In fact, such support for strategic industries and enterprises was not widespread, let alone pervasive, and did not cause major government budget deficits. Such selective industrial policy is thus easily, but misleadingly depicted as a classic cause of enterprise-level SBCs.
Such selective subsidization may or may not succeed in accelerating progressive structural transformation, but was certainly neither an intrinsic or pervasive feature of centrally planned socialist economies, and even more misleadingly, a major cause of pervasive SBCs.

In East Asia, promotion of export-oriented manufacturing and new high-tech industries contributed to successful catch-up growth and structural transformation. But such targeted subsidization conditional on meeting performance criteria did not involve national level or macroeconomic SBCs.
The problem in the USSR and East European countries was not subsidization per se, but rather, indefinite, even increasing protection through higher domestic prices for manufactures — as part of import substituting industrialization policy — perpetually protecting manufacturing SOEs not effectively compelled to become more competitive.

Budget Constraints in ‘Socialist’ Economies

In the Soviet Union after the Second World War, from the 1947 monetary reform until the 1987 Gorbachev perestroika reforms, budget deficits and debt were kept low and transparent. Open and hidden annual inflation rates remained in the single digits, often lower than in Western countries.
In fact, budget constraints in ‘socialist’ economies were ‘stricter’ than in most developing countries, and no less ‘hard’ than in many developed countries. SBCs in ‘socialist’ economies were not all-pervasive, as often claimed, but selective, e.g., involving subsidization of some enterprises or industries at the expense of others.

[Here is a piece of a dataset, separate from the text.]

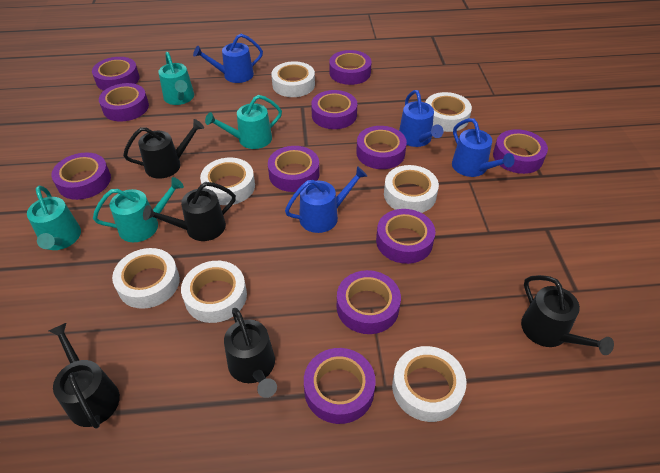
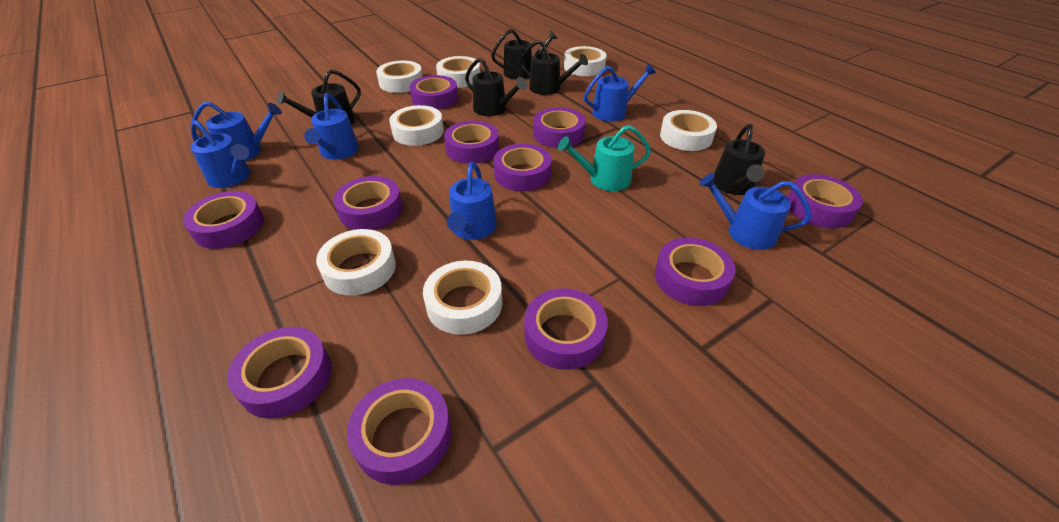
blue watering can: 4 -> 6
turquoise watering can: 4 -> 1

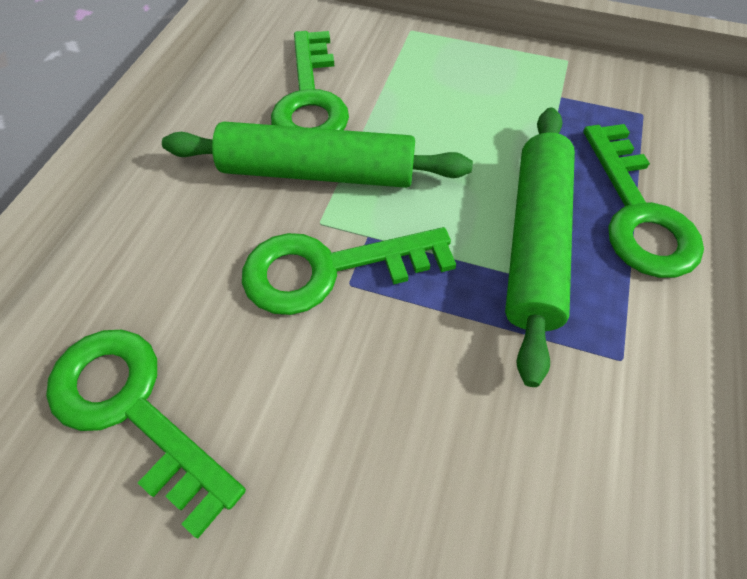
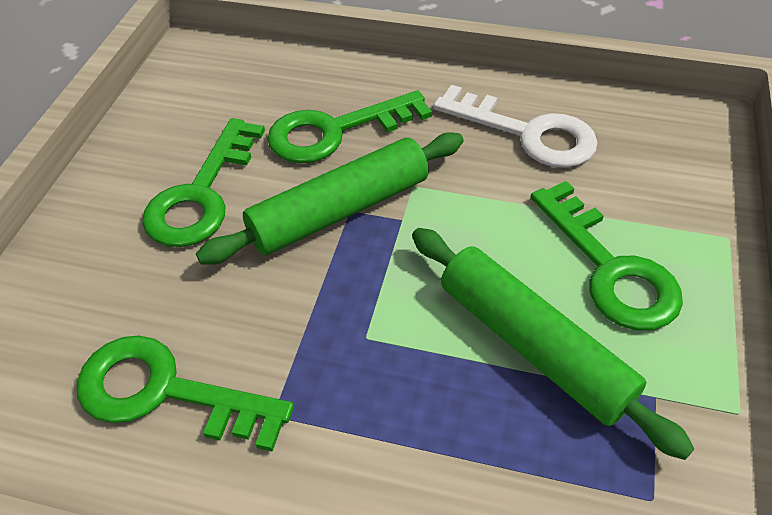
white key: 0 -> 1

Budget constraints under central planning were mostly much stricter than in market economies at similar levels of development. SOE losses could contribute to government budget deficits, but were mostly modest under ‘socialism’, with both open and hidden inflation relatively low.

Various political factors shaped macroeconomic policy choices during the 1990s’ transitions. Previously ‘hard’ budget constraints ‘softened’ dramatically in many East European countries and former Soviet republics, resulting in fast growing budget deficits and high inflation.

The new combination of weak states facing rivalrous powerful interest groups caused governments to ‘kick the can down the road’, with deficits, debt, inflationary financing, overvalued exchange rates as well as domestic fuel and energy prices below world levels.

Hence, SBCs were just one type of economic policy, rare in ‘socialist’ countries, but found in many developing countries, especially in Latin America and Sub-Saharan Africa, and ironically, in transition economies, especially in the former USSR, from the 1990s.